I am looking for a copy of _The Essential Commtaries for a Preacher's Library_ (2006) by Derek Thomas and John Tweeddale. I found a copy of the 1996 edition by Thomas on Amazon. I was not able to get an answer from the FPC Bookstore today about its availability there. Does anyone know where this can be found? Thanks.


----------



## westminken (Aug 31, 2007)

Have you tried the RTS Jackson bookstore? Most seminaries usually carry faculty books.


----------



## VirginiaHuguenot (Aug 31, 2007)

westminken said:


> Have you tried the RTS Jackson bookstore? Most seminaries usually carry faculty books.

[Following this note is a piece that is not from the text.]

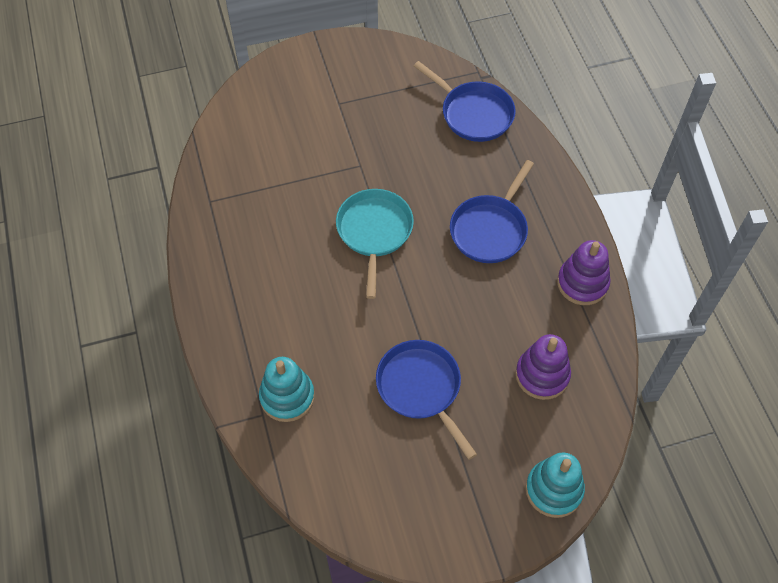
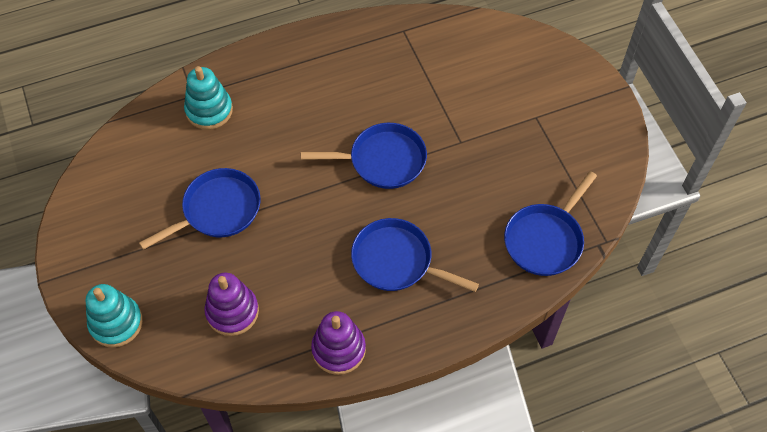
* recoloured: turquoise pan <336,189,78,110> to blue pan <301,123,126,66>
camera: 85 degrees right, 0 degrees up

Good idea. I searched their website, however, and did not see it listed.


----------



## fredtgreco (Aug 31, 2007)

You should call the Jackson bookstore. The website is not really complete. You could also try the PCPC bookstore in Dallas. Finally, you could email Derek Thomas @ RTS.


----------



## VirginiaHuguenot (Sep 10, 2007)

Thanks for the suggestions. I received the book today. It is a very handy reference.


----------



## ChristianTrader (Sep 10, 2007)

VirginiaHuguenot said:


> Thanks for the suggestions. I received the book today. It is a very handy reference.



How did you order it? Did you call the bookstore?

CT


----------



## VirginiaHuguenot (Sep 10, 2007)

ChristianTrader said:


> VirginiaHuguenot said:
> 
> 
> > Thanks for the suggestions. I received the book today. It is a very handy reference.
> ...



Email.


----------